Estamos presos num círculo vicioso: somos pobres porque produzimos pouco e produzimos pouco porque somos pobres. Superamos esse círculo vicioso entre 1939 e os anos 1980 do século passado, quando crescemos mais que o mundo. A partir daí, infelizmente, não conseguimos reengrenar o crescimento. Temos agora uma eleição que talvez possa nos devolver o “espírito do crescimento” que nos abandonou.
O avanço do processo eleitoral oferece surpresas. A carta de Lula ao seu sucessor não honra a sua reconhecida “sabedoria” (que é muito mais poderosa do que qualquer educação formal) e muito menos o seu compromisso democrático confirmado, quando com 82% de aprovação em 2010 resistiu à tentação de aceitar um terceiro mandato, o que jamais aconteceria, nas mesmas circunstâncias, com um intelectual.
A carta propõe ao seu alter ego uma volta ao passado em ambiente social e econômico adverso interna e externamente. Essa sugestão é um típico autoengano. Admiro, desde sempre, a sua aguda inteligência, seu carisma e sua imensa liderança, e tenho Fernando Haddad em alta conta. É um intelectual visionário (provavelmente, seria um bom prefeito de Amsterdã) que administrou São Paulo com cuidado.

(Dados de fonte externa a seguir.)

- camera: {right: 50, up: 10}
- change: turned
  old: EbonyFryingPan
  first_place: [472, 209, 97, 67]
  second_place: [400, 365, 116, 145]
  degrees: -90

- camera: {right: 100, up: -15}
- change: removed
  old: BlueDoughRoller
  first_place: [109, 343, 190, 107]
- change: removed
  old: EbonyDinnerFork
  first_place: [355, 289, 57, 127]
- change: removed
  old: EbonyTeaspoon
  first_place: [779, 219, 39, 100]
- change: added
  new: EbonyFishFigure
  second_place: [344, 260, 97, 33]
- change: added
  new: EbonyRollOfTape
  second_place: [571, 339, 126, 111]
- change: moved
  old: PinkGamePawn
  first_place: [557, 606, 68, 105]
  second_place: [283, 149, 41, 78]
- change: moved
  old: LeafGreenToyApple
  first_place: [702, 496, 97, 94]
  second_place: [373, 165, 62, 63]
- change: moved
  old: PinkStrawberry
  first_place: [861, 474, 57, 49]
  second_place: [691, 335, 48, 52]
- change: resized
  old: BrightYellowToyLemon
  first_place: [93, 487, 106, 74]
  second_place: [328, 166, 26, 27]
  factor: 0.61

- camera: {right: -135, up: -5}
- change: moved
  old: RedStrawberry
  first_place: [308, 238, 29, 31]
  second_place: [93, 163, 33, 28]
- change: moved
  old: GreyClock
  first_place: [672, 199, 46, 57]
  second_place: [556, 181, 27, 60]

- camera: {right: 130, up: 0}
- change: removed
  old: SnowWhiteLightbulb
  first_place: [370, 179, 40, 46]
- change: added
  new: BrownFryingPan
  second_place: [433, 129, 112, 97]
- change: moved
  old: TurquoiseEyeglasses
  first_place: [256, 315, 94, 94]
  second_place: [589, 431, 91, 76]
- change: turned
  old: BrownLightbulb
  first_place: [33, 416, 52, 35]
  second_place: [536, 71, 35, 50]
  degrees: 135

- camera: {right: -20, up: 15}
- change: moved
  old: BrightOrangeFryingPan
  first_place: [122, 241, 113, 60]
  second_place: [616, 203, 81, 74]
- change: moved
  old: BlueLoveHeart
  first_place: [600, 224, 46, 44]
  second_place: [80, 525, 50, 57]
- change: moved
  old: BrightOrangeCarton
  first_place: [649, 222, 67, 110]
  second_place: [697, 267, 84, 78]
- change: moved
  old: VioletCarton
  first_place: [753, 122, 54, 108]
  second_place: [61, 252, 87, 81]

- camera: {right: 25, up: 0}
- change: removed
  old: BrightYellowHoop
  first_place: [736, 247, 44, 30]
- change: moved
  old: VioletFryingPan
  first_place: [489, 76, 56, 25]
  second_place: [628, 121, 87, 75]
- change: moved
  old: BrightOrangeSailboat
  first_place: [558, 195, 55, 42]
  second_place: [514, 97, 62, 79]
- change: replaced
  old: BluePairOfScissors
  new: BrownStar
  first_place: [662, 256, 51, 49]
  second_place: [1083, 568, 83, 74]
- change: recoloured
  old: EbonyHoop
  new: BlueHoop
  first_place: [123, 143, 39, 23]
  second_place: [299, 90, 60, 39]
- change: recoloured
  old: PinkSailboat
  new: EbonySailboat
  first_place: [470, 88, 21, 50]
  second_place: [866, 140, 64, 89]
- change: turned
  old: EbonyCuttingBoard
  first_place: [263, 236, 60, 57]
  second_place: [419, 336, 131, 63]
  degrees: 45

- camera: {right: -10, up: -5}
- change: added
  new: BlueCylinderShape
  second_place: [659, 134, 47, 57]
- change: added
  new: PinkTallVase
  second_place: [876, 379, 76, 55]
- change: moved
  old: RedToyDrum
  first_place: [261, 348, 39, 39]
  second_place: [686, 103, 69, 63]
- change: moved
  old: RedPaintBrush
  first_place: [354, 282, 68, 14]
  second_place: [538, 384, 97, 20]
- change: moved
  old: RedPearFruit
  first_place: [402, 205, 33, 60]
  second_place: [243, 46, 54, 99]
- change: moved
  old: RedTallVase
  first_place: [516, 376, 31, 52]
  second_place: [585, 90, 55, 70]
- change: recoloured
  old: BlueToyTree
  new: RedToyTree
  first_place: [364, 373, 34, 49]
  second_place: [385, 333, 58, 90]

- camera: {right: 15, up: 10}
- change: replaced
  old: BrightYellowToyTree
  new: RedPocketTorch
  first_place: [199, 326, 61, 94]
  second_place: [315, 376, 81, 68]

Foi, porém, uma das maiores vítimas da tragédia promovida pelo próprio Lula: o governo Dilma Rousseff (2011-2016). Nem Lula nem Haddad têm como fingir que não sabem que se trata do pior quinquênio da história econômica do último século. Um gráfico vale mais do que mil palavras. Proponho ao leitor que veja o triste episódio sob a perspectiva de um importante indicador da higidez da economia: o índice de produção industrial com ajuste sazonal (média 2003 = 100) desde o início do governo Lula, revelado no gráfico abaixo.
As coisas caminharam bem até a grande crise de 2008, da qual saímos rapidamente, mas sem reconhecer que os “bons tempos externos” tinham terminado. A partir daí, exageramos na dose dos Programas de Aceleração do Crescimento nunca concluídos, dos subsídios equivocados, dos abusos do BNDES e acumulamos desequilíbrios que Dilma tentou corrigir em 2011.
Entretanto, quando a economia perdeu o fôlego em 2012 (o crescimento do PIB de 4% em 2011 caiu para 1,9%), dobrou-se a aventura até entrarmos em recessão no começo de 2014 na “reeleição a qualquer custo”. Quando Dilma deixou o governo, a produção industrial tinha sido dizimada e voltou ao nível de 2003. A triste e insuperável verdade é que o PT em seus 13 anos impôs 13 anos de atraso à indústria nacional. Haddad e o PT precisam acertar suas contas com o passado e não prometer uma volta a ele.
(Delfim Netto Formado pela USP, é professor de Economia, foi ministro e deputado federal)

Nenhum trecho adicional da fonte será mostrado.